In a bowl, stir together all the ingredients mentioned for marinade except chicken. Mix well and taste test. Adjust salt and spice levels.
Pat dry chicken with kitchen tissues if needed and add it to the marinade. Mix well and rest until you prepare the rest. You can marinate this up to 48 hours in the refrigerator.
When you are ready to make the Chicken Kathi Rolls, chop onions, chilies and bell peppers.
Add the sliced onions and green chilies (called to assemble) to a small bowl. Sprinkle little salt and squeeze the lemon juice. Cover and rest aside until we need them to assemble later.
Heat half of the oil in a skillet and add the onions and bell peppers. Sauté them on a high heat until they lose the raw flavor, for 3 to 4 mins. Remove to a plate.

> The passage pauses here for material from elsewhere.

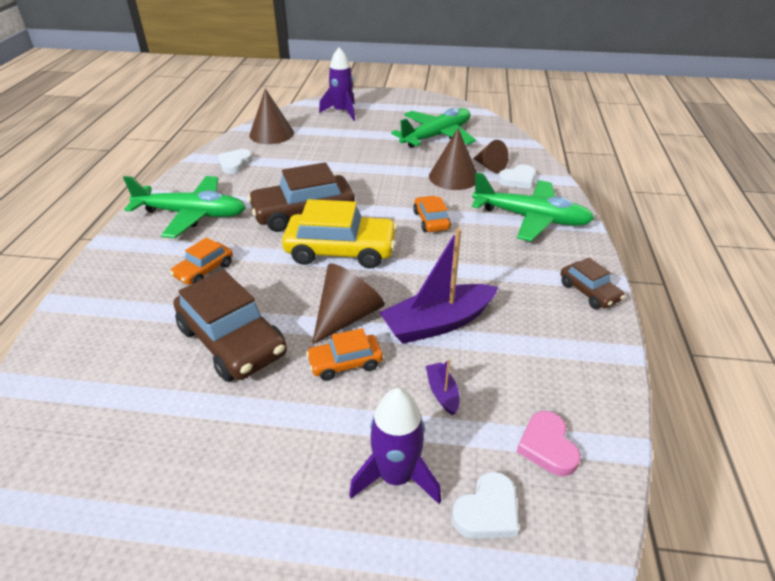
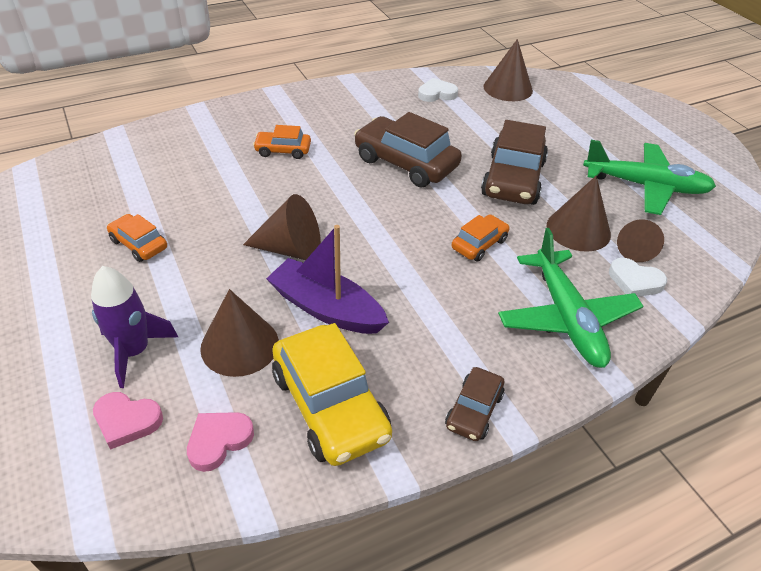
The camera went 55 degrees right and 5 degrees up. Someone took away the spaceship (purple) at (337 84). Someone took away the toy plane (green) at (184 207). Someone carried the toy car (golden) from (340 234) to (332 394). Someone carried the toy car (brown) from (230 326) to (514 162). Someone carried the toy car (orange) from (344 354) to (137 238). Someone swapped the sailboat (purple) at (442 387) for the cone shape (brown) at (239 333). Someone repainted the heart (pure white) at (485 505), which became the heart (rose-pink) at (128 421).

Add the rest of the oil and spread it all over the skillet. Place the chicken in the pan and fry, turning them to the other side at 3 mins mark (total - 6 to 7 mins).
When they are cooked through, add the previously stir fried onions & bell peppers. Taste test and add a sprinkle of salt, garam masala and red chili powder if you want.
Mix well and turn off. Cool down the chicken completely to prevent soggy chicken rolls.
If using frozen parathas, cook them as per the instructions on the pack.
Optional if using eggs: Heat a non-stick pan with 1 tsp oil and pour 1 to 2 beaten eggs per roll. Wait for the egg to set a bit and then place the pre-cooked parotta and press down with a spatula until the egg is cooked through. If in doubt, turn the parotta to the other side and cook again until slightly puffy.
Remove to a tray and cool down slightly before wrapping. If you want more egg parotta, make the same way as mentioned above.
Place the paratha on a tray/plate. Add chicken in the center, followed by some sliced onions, green chilies, chaat masala and red chili sauce/ green sauce or mint chutney. Bring the sides to the center and wrap them in a parchment paper if you want.
Follow the same above steps and make more chicken kathi rolls.